Southwest cities will face future water shortages

November 1998

U.S. Water News Online

SANTA TERESA, N.M. -- The Rio Grande is the lifeline for people who live and work along its 1,185 miles. The placid river, however, belies the struggle for survival that will be a losing battle for some. Las Cruces, N.M., El Paso, Texas, and Ciudad Juarez, Mexico, are growing, and there isn't enough water to go around.

Population growth in this Southwest area is expected to outpace the available water supply before 2025 despite conservation and reclamation projects. Ciudad Juarez will be the first to be hit with water shortages, said Ed Archuleta, general manager for the El Paso Water Utility. Juarez relies on a groundwater aquifer that El Paso also uses for 40 percent of its water. The Hueco Bolson will dry up in about 30 years. Other sources of water include the Mesilla Bolson, which stretches from Las Cruces to El Paso, and surface water from the Rio Grande.

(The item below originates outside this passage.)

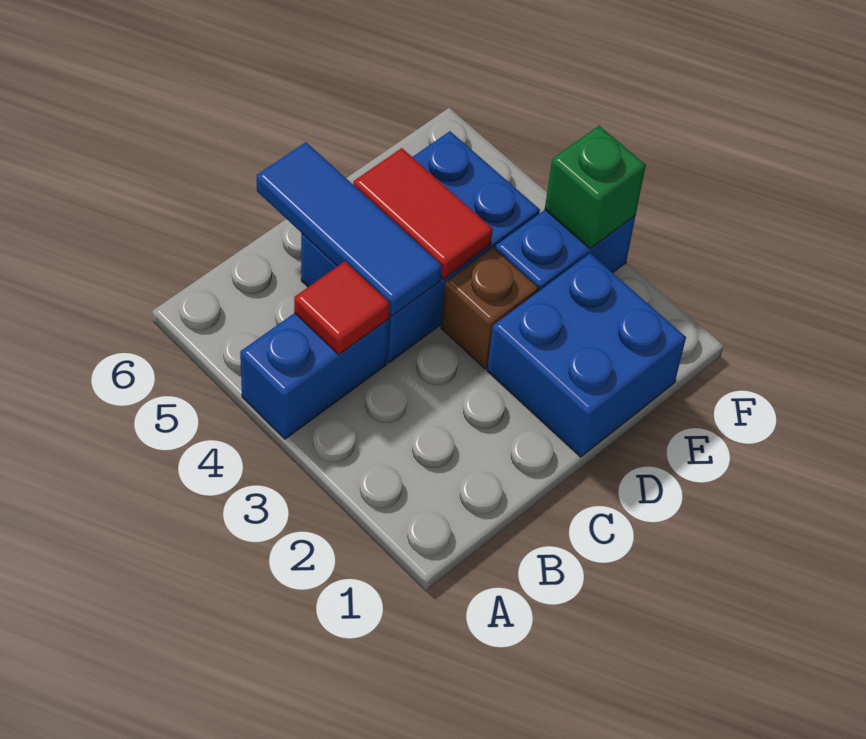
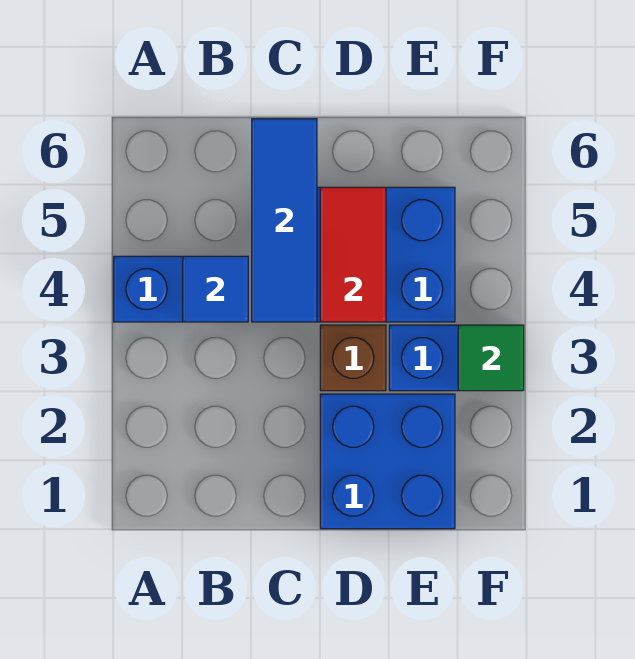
red tile B4 level 2 -> blue tile B4 level 2
green brick F3 level 2 -> green tile F3 level 2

Water officials in New Mexico and Texas already are scooping up water rights from agricultural land that has been overrun by encroaching development. And efforts are under way in El Paso to treat sewage water and put it back in the Hueco Bolson. El Paso also boasts a water conservation program that Archuleta says is one of the most aggressive in the Southwest.

Archuleta said El Paso will get about 20 percent of its future water from conservation, about 5 percent from reclamation and the rest from groundwater and surface water. But the numbers don't add up.

Archuleta said the expected population of the El Paso/Ciudad Juarez area in 2025 will be 6 million. ``The water would have to be imported to sustain that kind of growth,'' Archuleta said. Even with all the efforts under way, he said, the water supply would be able to support 4 million people -- at most -- and that would be in years with normal rainfall.

``There will be problems with surface water because, when there's drought in Colorado and New Mexico, we're going to be hurting down here,'' Archuleta said. The consequences will be failed farms, a shrinking economy and potential health problems as contaminants concentrate in the shrinking water supply.

``The cost of water is going to go up significantly in the next few years,'' Archuleta said. That factor alone, he said, will send a message about the importance of conservation. But there may be other, more obvious, signs of the impending water shortage. ``If the grass goes dry, the grass goes dry,'' Archuleta said.